What they wish to is as much as is realistically possible to be able to shape our own economic and social affairs, and align those with a real sense of national mission, and story.
Michael Keating’s ‘The Independence of Scotland’ is an original and impressive study of these matters which should influence the intellectual, if not the political debate. He reflects that, ‘the argument for independence has, in one sense, been won, since almost nobody, not even the most ardent unionist, argues that Scottish independence would be either illegitimate or unfeasible.’
What this leaves is practicalities and what is desirable. If one explores this there is a debate about the competing geo-political, geo-strategic poles which Scotland finds itself between. One is the Nordic social democratic polity of similar sized nations; the other is the Anglo-American sphere of the British state and USA. Scotland because of its membership of the UK and border with England, finds itself pulled in both directions.

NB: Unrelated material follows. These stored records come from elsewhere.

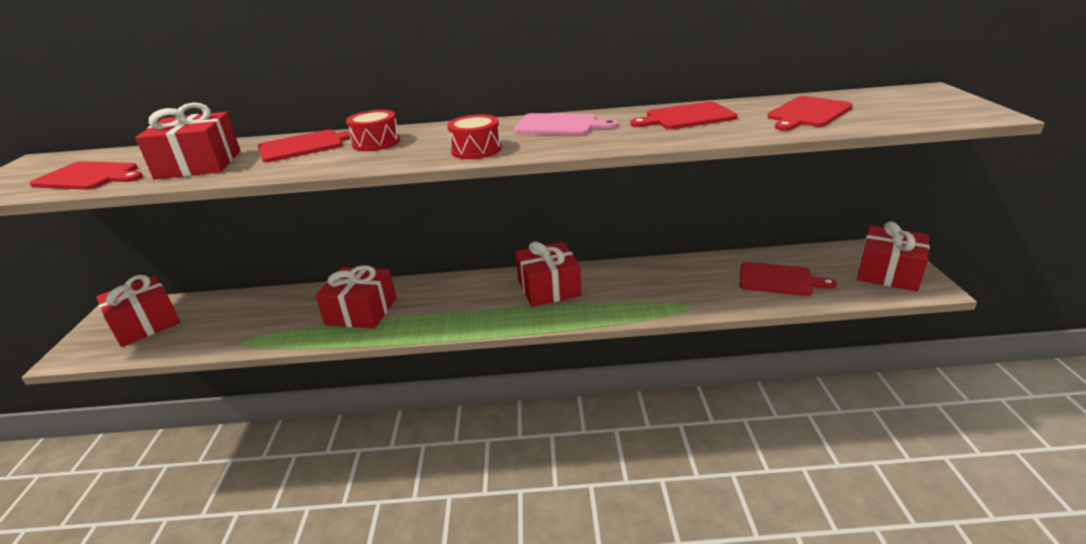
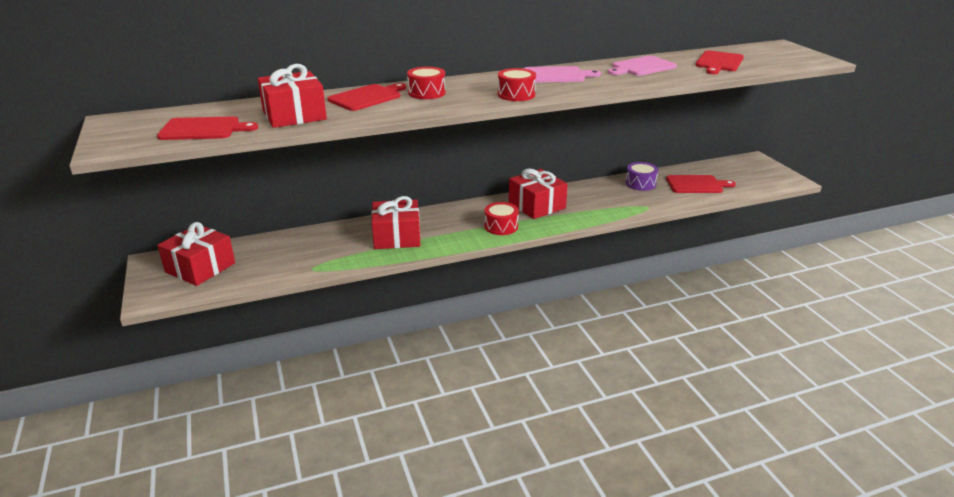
camera: 20 degrees left, 0 degrees up
(485, 312) = (501, 226): none -> red drum
(686, 117) = (642, 67): red cutting board -> pink cutting board
(701, 270) = (640, 183): none -> purple drum
(888, 272) = (763, 174): red gift -> none

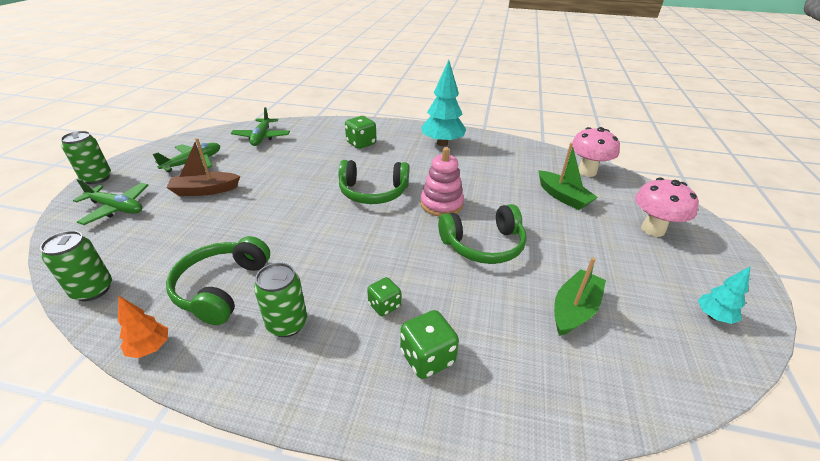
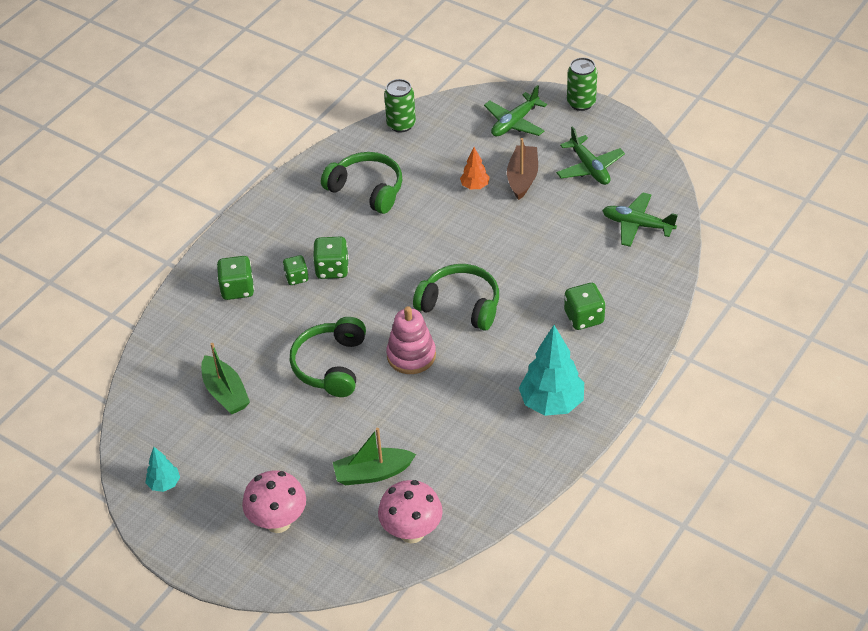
camera: 115 degrees right, 10 degrees up
(150, 348) = (326, 157): orange tree -> orange tree (475, 186)
(287, 324) = (309, 222): green can -> none
(360, 280) = (332, 269): none -> green dice
(373, 192) = (460, 305): green headphones -> green headphones turned 90 degrees clockwise

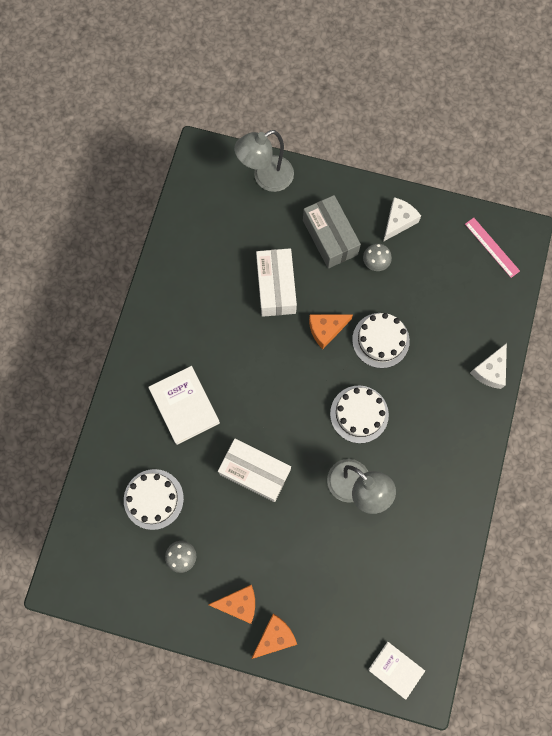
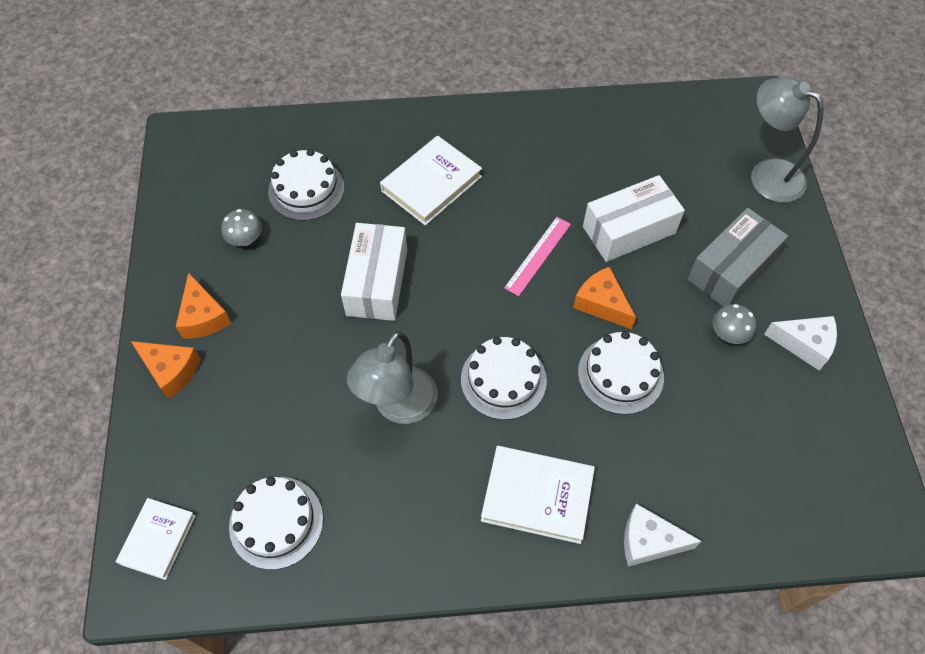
camera: 70 degrees right, 15 degrees down
(408, 589) = (276, 522): none -> white cake
(443, 423) = (537, 496): none -> white book
(492, 247) = (844, 485): pink ruler -> pink ruler (538, 255)

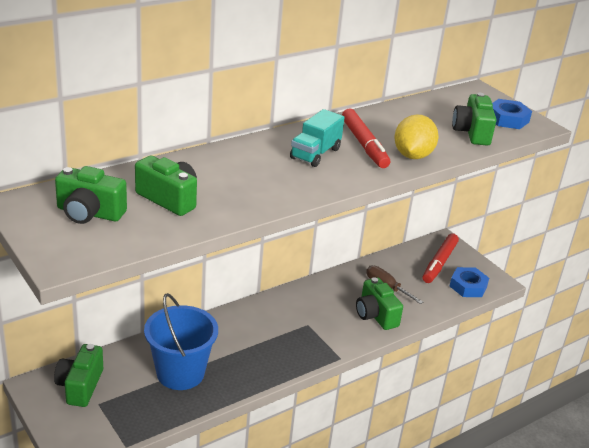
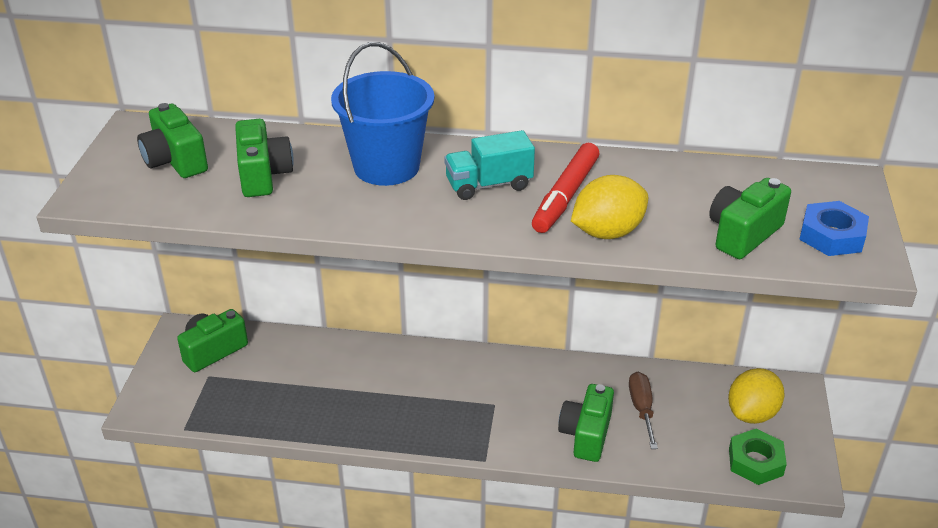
camera: 45 degrees right, 5 degrees up
(180, 373) = (309, 386): blue bucket -> blue bucket (386, 167)
(439, 263) = (752, 413): red marker -> yellow lemon
(468, 286) = (755, 462): blue nut -> green nut

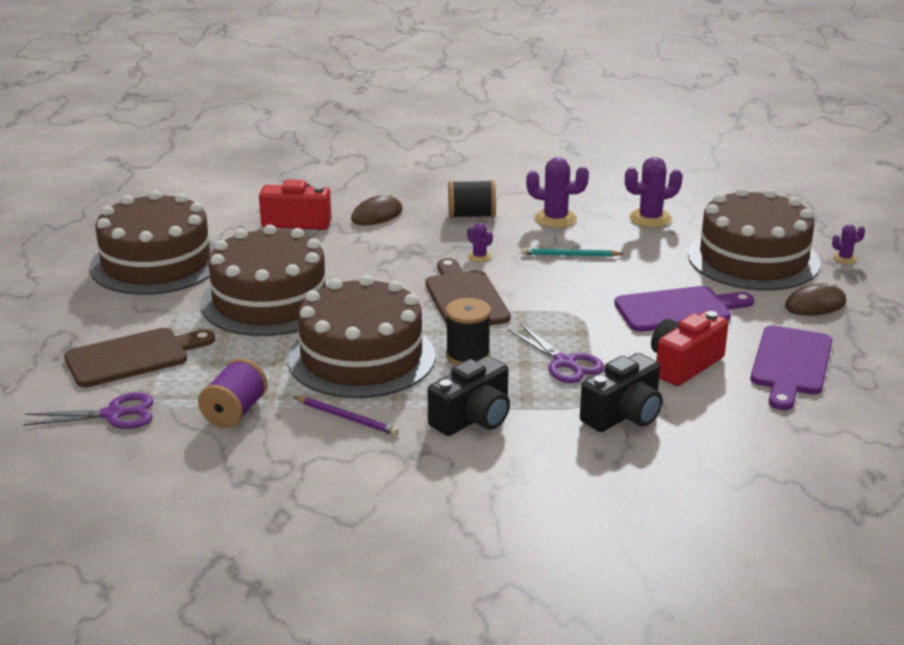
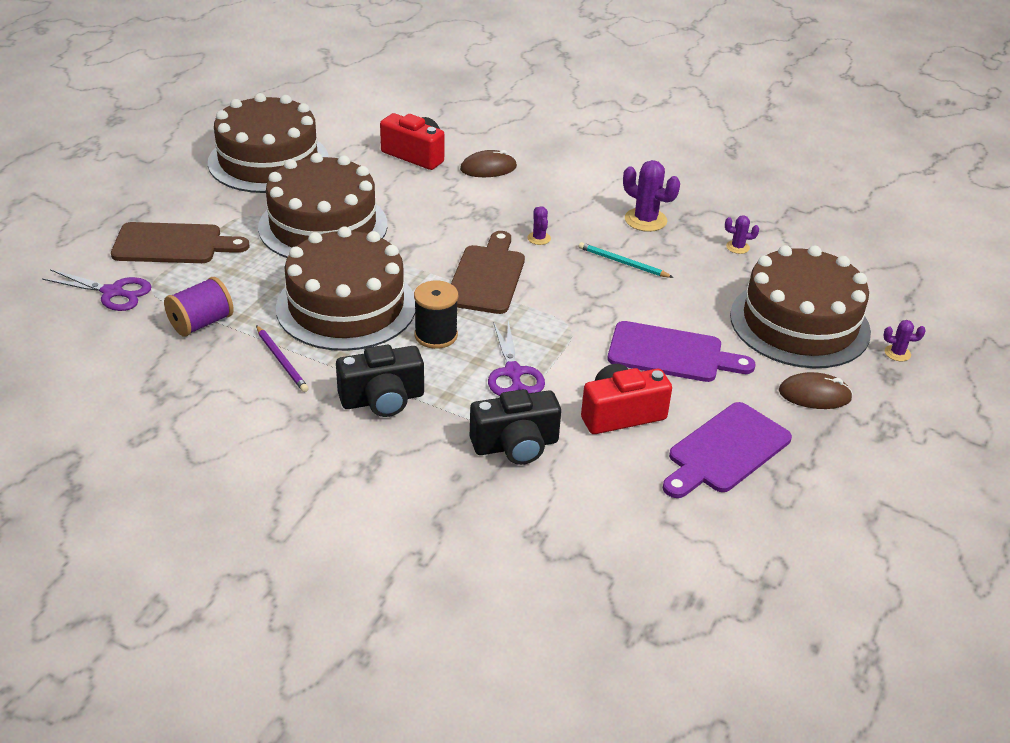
camera: 25 degrees right, 10 degrees up
(471, 215) = (571, 193): black spool -> none
(650, 218) = (737, 247): purple cactus -> purple cactus, size x0.54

Then there is the issue of our relationships and institutional arrangements with the nations and political centres of these isles. If they involve any kind of written constitution at a UK-wide level this would entail having to define who ‘the people’ are, where sovereignty lies, and issues of succession. Such processes could make the current discredited ancien regime seem relatively benign and relaxed.
The campaign of Scottish self-government has seldom made common cause with the radical democrats and progressives across these isles. People such as Anthony Barnett who set up Charter 88, Will Hutton and David Marquand, recognise that the aim of reformulating the constitutional and democratic order across these isles will be fundamentally affected by what we do in Scotland.
We should be drawing on this rich resource of radical imagination, aiding them to weaken the last vestiges of Westminster absolutism, and get them to aid us in developing a Scottish debate which looks at new ways of democratic engagement, and how we tackle reinvigorating our public realm. This could lead to a very different kind of pan-British conversation which prefigures a kind of very different post-UK.
Most important is taking the debate about Scotland’s debate out of the world of arcane language and obscure concepts, and connecting it to the real choices and priorities that we face. Calman or fiscal autonomy won’t do that as these are elite shaped solutions with no popular resonance, but independence has a problem as well.
The solution is some kind of inter-independence in an age of inter-relatedness and inter-connectedness: a self-governing nation and a self-determining society, a notion of power and autonomy that doesn’t define us by taking powers from Westminster or giving them to the Scottish Parliament. A Scotland which does not see change as all about politicians and institutions, but instead acknowledges the multi-faceted dimensions of far-reaching change and that much of it is now intangible and about culture and attitudes rather than narrow politics.
This needs to be connected to a story, an account of Scotland which is about all of us as a people and society. This would be a collective story which is founded on hope, optimism and potential, national mission and priorities, and then sets out via our government and public institutions and the art of statecraft to as much as possible advance this.
This story would have both complexity and simplicity in it, nuance and shades of gray, and above all transcend the certainties and blinkeredness of left and right, unionism versus nationalism, and black and white thinking and tribalism which has disfigured so much of our society and public life.
The current election campaign has shown so far the power of hope versus the politics of fear, but we need to take this much further, embracing am ambitious and radical post-nationalism which dares to be different from what has come before.